A government that fails a vote of confidence must resign. trying to defy that would probably bring the scorn of all right-thinking parliamentary members. Trying to deny procedure would bring chaos. Technically the Queen/Governor General can call an election on their own and remove the government, although that’s something basically never done - but nobody’s defied the vote of parliament either.


Instructive is the story of Premier Howard Pawley of Manitoba in 1988 who contemplated ignoring a budget loss, but ultimately followed tradition. There had been some jockeying about bilingualism and the French minority and their language status in the province awhile before that. The Speaker of the legislature at the time (speaker is like Chairman), Jim Walding, had ignored strong-arm attempts by the premier to rule the way Howard wanted. As a result, Pawley sent people from his office to try to replace Walding at the next election nomination - and they failed.

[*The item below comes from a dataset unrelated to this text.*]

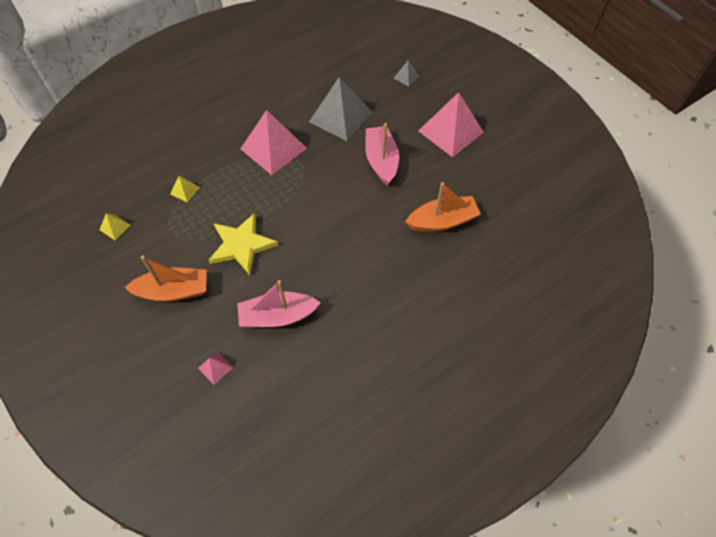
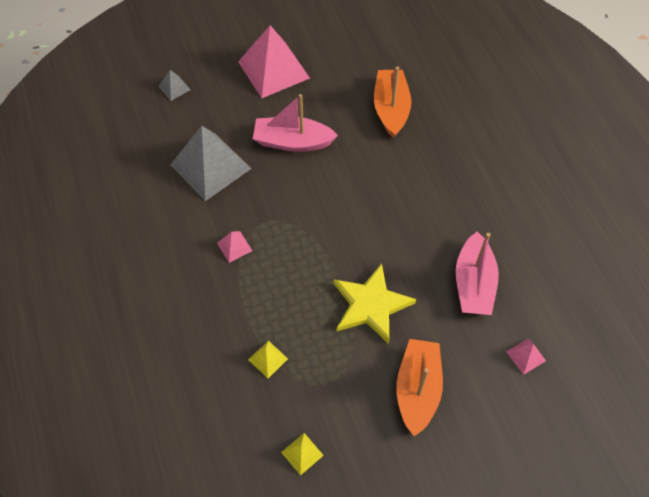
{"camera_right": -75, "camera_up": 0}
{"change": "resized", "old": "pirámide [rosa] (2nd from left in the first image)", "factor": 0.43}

So in the next election, Walding was elected in his riding after his own party leader tried to screw him over, was not made speaker, but was the swing vote for the government in an evenly divided legislature. He was effectively ostracized from his party, they did not communicate with him, but several times Pawley had to send people to round up Walding for crucial votes to avoid defeat.

Eventually Walding got tired of this stress, and for the key budget vote he cast the deciding vote against his party. Confirming his reputation as a slippery politician, Pawley and his inner circle spent all night trying to determine how they could get out of this dilemma. they apparently contemplated calling a confidence vote instead, but Walding confirmed he was fed up and done; cooler heads prevailed, and recognized that a defeat on the budget was an automatic election call. Pawley resigned and was replaced, but his party still lost the election.

I don’t understand this. In Quebec and in the national commons, the party leader has to sign off on all candidates who want to use the party label and can replace them at will. I have seen it happen.

A good example of the latter is the vote on the Conservatives motion for creation of a committee to look into “ethical problems” with government spending. It was clearly just the Conservatives looking to get a federally funded committee that would let them drag up everything they could to slag Trudeau and the Liberals. JT made this a confidence vote, on the basis that if they really believed the Liberal government was that corrupt, then they had, pretty much by definition, lost the confidence of the house, particularly since we have a minority government right now.

The Cons folded their hand, since this was pretty much JT calling their bluff. He knew that no one in their right mind wanted an election in the middle of the pandemic. This was just political grandstanding.

This is the sort of excitement I miss out on by living south of the border. Of course, we have our own brand of political excitement down here.

Wilson, IMHO, was the worst president of the 20th century.

He got us into WW1, likely was one of the main causes of WW2, and was a rabid racist.